We conducted a retrospective chart review of IBD patients between ages 6 to 18 years seen at our GI clinics who were treated with an anti-TNF therapy between 2010 to 2015. Data collected included patient demographics, clinical information including IBD phenotype, and type(s) of anti-TNF therapy used. We further examined the subset of patients that developed dermatologic complications and recorded information including the type of dermatologic complications, anti-TNF therapy duration, clinical interventions, and outcomes.


Of the 409 patients whose charts we analyzed, 47 (11.4%) developed dermatologic complications (39 CD, 8 UC/IC). Among these 47 patients, reactions included infections (23/47 [49%]), psoriasiform lesions (31/47 [66%]), eczematiform lesions (10/47 [21%]), and erythema multiforme (1/47 [0.02%]). There was no significant difference between CD and UC/IC in the frequency of reaction types, age of complication, or rate of reaction when on infliximab or adalimumab. Age of complication was found to significantly differ between IBD types. 28/47 (60%) of patients with skin lesions were female. 60.9% (n = 14/23) of patients with infections, 67.9% (n = 19/31) of those with psoriasis, and 30.0% (n = 3/10) of those with eczema were female. Children on infliximab (n = 35) had a significantly greater frequency of psoriasis than patients treated with adalimumab (n = 12) (P = 0.04). No other analyzed variables differed significantly between the 2 anti-TNFs. 40.4% (n = 19/47) of patients achieved resolution of the lesion with specific treatment, which was usually topical (n = 15/47, 31.9%), or topical and oral (n = 6/47, 12.7%). Most patients with infections were able to have resolution of the skin lesion (n = 15/23, 65.2%). However, more patients with psoriasis (n = 12/31, 38.7%) and eczema (n = 6/10, 60.0%) only achieved partial improvement as opposed to resolution. Patients with psoriasis were treated with topical agents (n = 20/31, 64.2%) or both topical and oral therapy (n = 6/31, 19.4%). 72.3% (n = 34/47) of patients were able to continue their anti-TNF therapy without any changes. 8.5% (n = 4/47) continued the anti-TNF at a different dose or interval, 12.8% (n = 6/47) switched to a different anti-TNF agent, and 6.8% (n = 3/47) discontinued anti-TNF therapy altogether.

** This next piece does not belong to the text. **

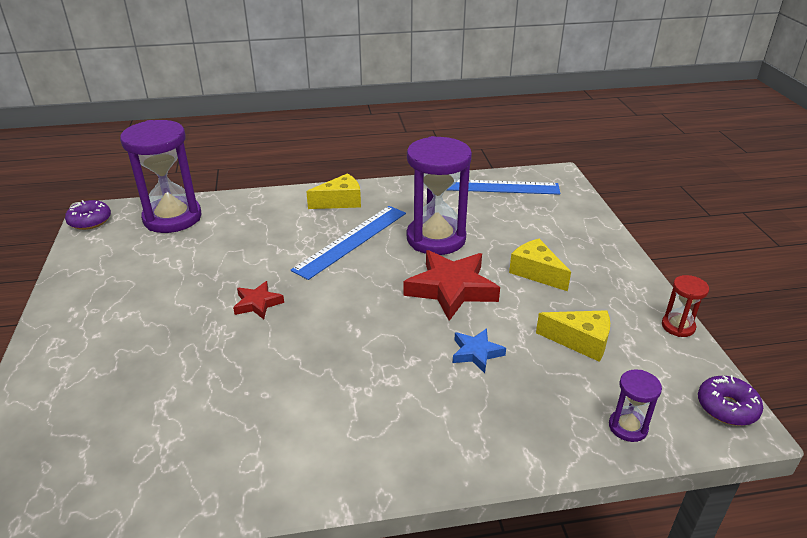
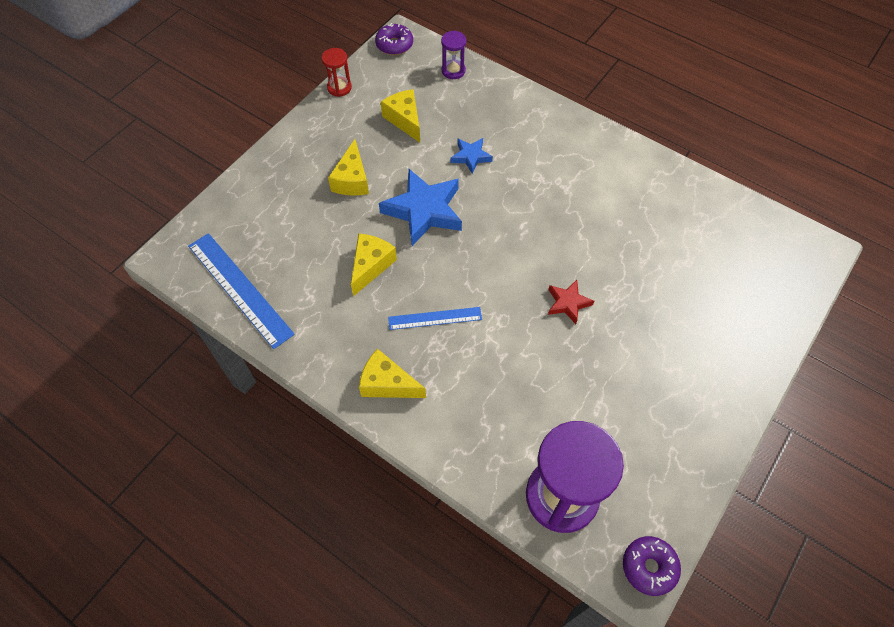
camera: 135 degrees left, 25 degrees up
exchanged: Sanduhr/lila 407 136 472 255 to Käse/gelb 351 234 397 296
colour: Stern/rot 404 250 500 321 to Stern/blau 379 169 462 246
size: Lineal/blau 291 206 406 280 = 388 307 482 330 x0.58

This is the first study to analyze the frequency of dermatologic complications from anti-TNF therapy in a large pediatric IBD patient group. Psoriasiform lesions were the most prevalent of the reaction types in this cohort, in contrast to adult studies, where infections are more prevalent. In our study, females had more skin reactions than males. The majority of children were able to continue their anti-TNF therapy, but those who developed psoriasis were more likely to switch agents than those with infections or eczema. Further multicenter studies are needed to validate these findings.